I’m going to be honest, I ghost when I feel an energy shift from anyone. I don’t give explanations. I leave and never return never to be seen or heard from again.
I never felt guilty about it because I always say it’s for my peace.
But it’s like I kept attracting the same situation over and over again. Same Spirit different vessel. 😩🥺
As soon as I moved I met someone with the same energy. Again I cut it off but this time I actually said something.
It was like a breakup. Although it was a “friendship”
I said I don’t think we should see each other anymore because I don’t think we click and I appreciated the times spent although it was only a handful of times.
And then blocked.
But she’s did show me nice places to go and I learned about myself and about my parenting because she is also a mom.
I feel li got what I needed with such a short interaction.
But I feel the energy drain.
I haven been sleeping because I feel her pull.
I thought it would stop because for the first time ever I got the courage and strength to actually say goodbye.
But idk what it is with me that whenever this happens.
Their energy lingers.

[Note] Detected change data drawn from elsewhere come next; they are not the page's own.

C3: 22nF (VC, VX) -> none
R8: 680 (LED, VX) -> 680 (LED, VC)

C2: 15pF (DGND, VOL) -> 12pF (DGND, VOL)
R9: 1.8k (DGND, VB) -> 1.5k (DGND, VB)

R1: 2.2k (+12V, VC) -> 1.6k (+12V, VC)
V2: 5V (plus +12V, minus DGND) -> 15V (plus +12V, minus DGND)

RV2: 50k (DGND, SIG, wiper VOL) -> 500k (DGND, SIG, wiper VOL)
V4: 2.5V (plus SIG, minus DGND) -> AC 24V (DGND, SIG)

Like an obsession. I feel their thoughts. I feel their wonder of what I am doing where I am going.
It feels like stalker energy.
And what’s worse is that even my children feel it.

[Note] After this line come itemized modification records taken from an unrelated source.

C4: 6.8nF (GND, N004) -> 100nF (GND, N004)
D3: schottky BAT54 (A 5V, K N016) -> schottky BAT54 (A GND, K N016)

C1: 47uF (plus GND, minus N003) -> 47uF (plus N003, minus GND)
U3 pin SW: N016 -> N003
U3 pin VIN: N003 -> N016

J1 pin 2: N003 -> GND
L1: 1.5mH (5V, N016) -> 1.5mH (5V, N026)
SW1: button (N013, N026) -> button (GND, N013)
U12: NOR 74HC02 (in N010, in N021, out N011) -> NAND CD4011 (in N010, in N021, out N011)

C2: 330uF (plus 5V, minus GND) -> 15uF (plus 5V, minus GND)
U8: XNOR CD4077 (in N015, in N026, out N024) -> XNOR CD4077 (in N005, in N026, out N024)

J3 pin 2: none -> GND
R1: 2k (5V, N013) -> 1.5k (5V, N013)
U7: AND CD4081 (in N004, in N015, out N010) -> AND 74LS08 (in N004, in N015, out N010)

It’s like a psychic attack and because my children are an extension of my energy it’s like she tries to get at them since it’s more difficult to get at me.

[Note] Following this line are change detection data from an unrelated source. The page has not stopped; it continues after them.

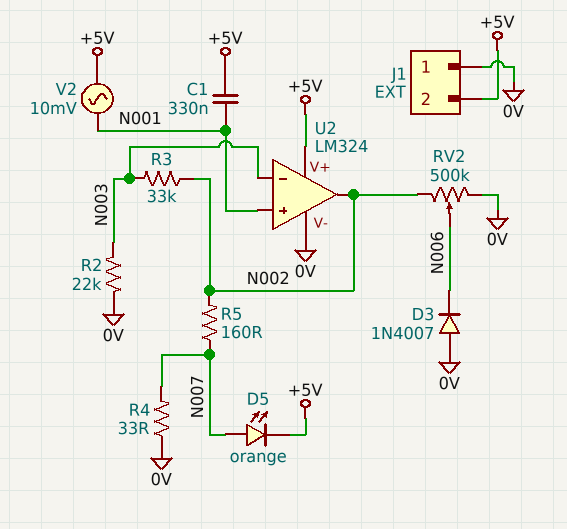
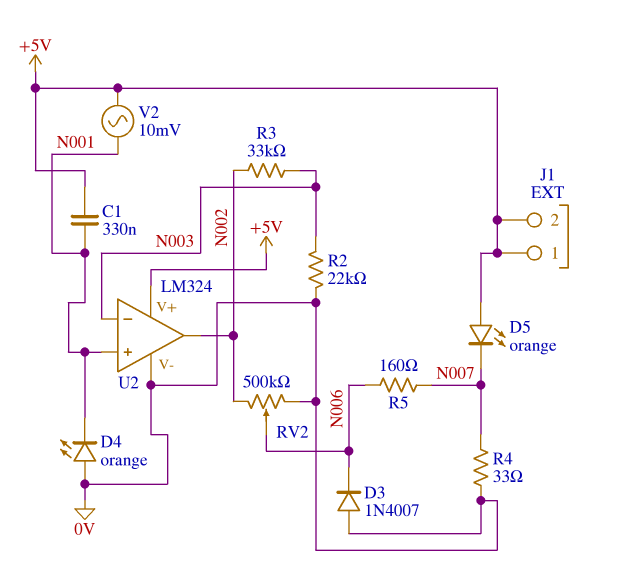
D4: none -> LED orange (A 0V, K N001)
D5: LED orange (A N007, K +5V) -> LED orange (A +5V, K N007)
J1 pin 1: 0V -> +5V
R5: 160 (N002, N007) -> 160 (N006, N007)

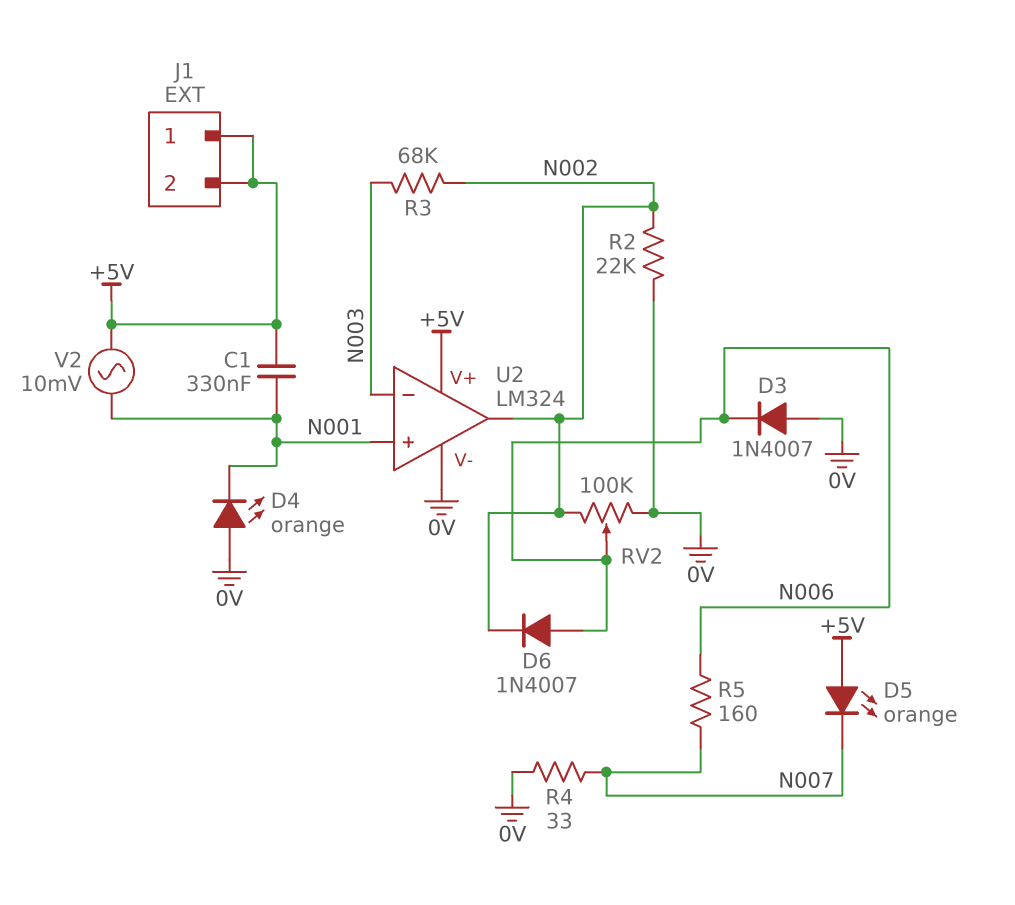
D6: none -> diode 1N4007 (A N006, K N002)
R2: 22k (0V, N003) -> 22k (0V, N002)
R3: 33k (N002, N003) -> 68k (N002, N003)
RV2: 500k (0V, N002, wiper N006) -> 100k (0V, N002, wiper N006)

And it enrages me when anyone messes with my children that I feel the darker side of me want to come out.
I’ve done cleanses and baths and prayers but it’s like
The challenge makes em come in even stronger.
And it’s really draining trying to elevate but also being pulled down at the same time.
Has anyone ever experienced this?
What have you done?
I’m not confrontational
I’m not a fighter
It’s just not in me.
As much as sometimes I want to give people a taste of their own medicine sometimes.
I literally cannot like I just can’t. The God in me won’t. Because I see the God in them even if they don’t.